Controversies and Limitations
Despite the encouraging results, several limitations must be acknowledged. First, the overall survival benefit, while suggestive, did not meet the prespecified threshold for statistical significance, raising questions about long-term impact. Additionally, the study population was relatively homogeneous with respect to tumor stage and performance status, potentially limiting generalizability. Biomarker analyses (e.g., PD-L1 status, MSI, EBV) were not detailed in the primary report, though these may be crucial for patient selection in practice. Finally, the high rate of grade 3–4 adverse events, though similar between groups, underscores the intensive nature of perioperative therapy in this population.
Conclusion
The MATTERHORN trial provides robust evidence that adding perioperative durvalumab to FLOT chemotherapy improves event-free survival and pathological complete response rates in resectable gastric and GEJ adenocarcinoma, without added safety concerns. While overall survival data remain immature, these results support a potential paradigm shift in perioperative management. Future research should clarify the role of predictive biomarkers and real-world implementation strategies, as well as long-term survival outcomes.
References
1. Janjigian YY, Al-Batran SE, Wainberg ZA, et al.; MATTERHORN Investigators. Perioperative Durvalumab in Gastric and Gastroesophageal Junction Cancer. N Engl J Med. 2025 Jul 17;393(3):217-230. doi: 10.1056/NEJMoa2503701. Epub 2025 Jun 1. PMID: 40454643.

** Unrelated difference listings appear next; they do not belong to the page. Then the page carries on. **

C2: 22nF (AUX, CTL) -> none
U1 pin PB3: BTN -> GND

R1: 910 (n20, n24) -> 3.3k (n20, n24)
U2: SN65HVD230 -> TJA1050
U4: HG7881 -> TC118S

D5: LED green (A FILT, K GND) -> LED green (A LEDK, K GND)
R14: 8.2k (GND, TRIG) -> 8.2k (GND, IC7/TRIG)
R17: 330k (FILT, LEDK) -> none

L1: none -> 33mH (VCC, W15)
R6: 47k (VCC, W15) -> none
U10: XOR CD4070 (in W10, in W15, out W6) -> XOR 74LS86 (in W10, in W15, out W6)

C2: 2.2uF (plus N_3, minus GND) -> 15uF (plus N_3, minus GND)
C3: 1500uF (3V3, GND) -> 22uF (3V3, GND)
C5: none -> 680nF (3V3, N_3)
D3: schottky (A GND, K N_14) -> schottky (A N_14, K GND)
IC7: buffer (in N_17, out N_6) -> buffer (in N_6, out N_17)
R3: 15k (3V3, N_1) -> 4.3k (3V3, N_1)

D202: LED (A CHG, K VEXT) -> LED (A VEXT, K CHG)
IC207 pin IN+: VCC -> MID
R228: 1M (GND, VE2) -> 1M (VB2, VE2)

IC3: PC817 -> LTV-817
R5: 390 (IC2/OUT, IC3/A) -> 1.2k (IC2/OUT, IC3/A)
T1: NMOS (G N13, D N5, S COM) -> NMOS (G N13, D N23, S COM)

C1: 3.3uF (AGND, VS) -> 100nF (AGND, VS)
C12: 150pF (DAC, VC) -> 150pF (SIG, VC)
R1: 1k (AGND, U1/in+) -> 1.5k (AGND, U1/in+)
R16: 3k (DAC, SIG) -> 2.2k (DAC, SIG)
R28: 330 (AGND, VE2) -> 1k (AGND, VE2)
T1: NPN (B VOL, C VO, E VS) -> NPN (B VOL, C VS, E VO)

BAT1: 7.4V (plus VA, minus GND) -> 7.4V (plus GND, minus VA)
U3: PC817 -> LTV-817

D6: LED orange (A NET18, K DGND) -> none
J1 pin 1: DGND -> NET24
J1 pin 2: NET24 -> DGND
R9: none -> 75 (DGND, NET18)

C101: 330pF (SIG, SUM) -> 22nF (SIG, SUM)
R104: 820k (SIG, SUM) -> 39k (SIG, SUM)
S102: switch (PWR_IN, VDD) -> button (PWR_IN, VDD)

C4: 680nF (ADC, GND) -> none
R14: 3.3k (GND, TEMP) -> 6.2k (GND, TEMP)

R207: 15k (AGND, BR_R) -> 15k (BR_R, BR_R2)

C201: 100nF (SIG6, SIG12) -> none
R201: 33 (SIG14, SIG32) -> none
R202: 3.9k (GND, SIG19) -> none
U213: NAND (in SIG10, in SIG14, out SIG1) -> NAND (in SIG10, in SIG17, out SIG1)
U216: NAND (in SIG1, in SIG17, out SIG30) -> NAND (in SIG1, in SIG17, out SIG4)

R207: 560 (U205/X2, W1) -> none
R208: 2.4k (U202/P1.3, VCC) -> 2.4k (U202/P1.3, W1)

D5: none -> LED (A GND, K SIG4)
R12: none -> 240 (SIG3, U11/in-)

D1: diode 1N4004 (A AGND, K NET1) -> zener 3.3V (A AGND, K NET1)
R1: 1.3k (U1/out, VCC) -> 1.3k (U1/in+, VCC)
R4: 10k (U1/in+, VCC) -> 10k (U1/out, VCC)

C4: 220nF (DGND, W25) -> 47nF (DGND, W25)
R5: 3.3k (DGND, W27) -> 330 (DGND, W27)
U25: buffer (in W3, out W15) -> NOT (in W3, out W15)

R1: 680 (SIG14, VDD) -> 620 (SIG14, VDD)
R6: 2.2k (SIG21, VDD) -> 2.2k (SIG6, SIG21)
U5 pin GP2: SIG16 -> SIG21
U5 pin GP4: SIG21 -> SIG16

2. Al-Batran SE, Homann N, Pauligk C, et al. Perioperative chemotherapy with fluorouracil plus leucovorin, oxaliplatin, and docetaxel versus fluorouracil or capecitabine plus cisplatin and epirubicin for locally advanced, resectable gastric or gastro-oesophageal junction adenocarcinoma (FLOT4): a randomised, phase 2/3 trial. Lancet. 2019;393(10184):1948-1957.
3. National Comprehensive Cancer Network (NCCN) Clinical Practice Guidelines in Oncology: Gastric Cancer. Version 1.2024.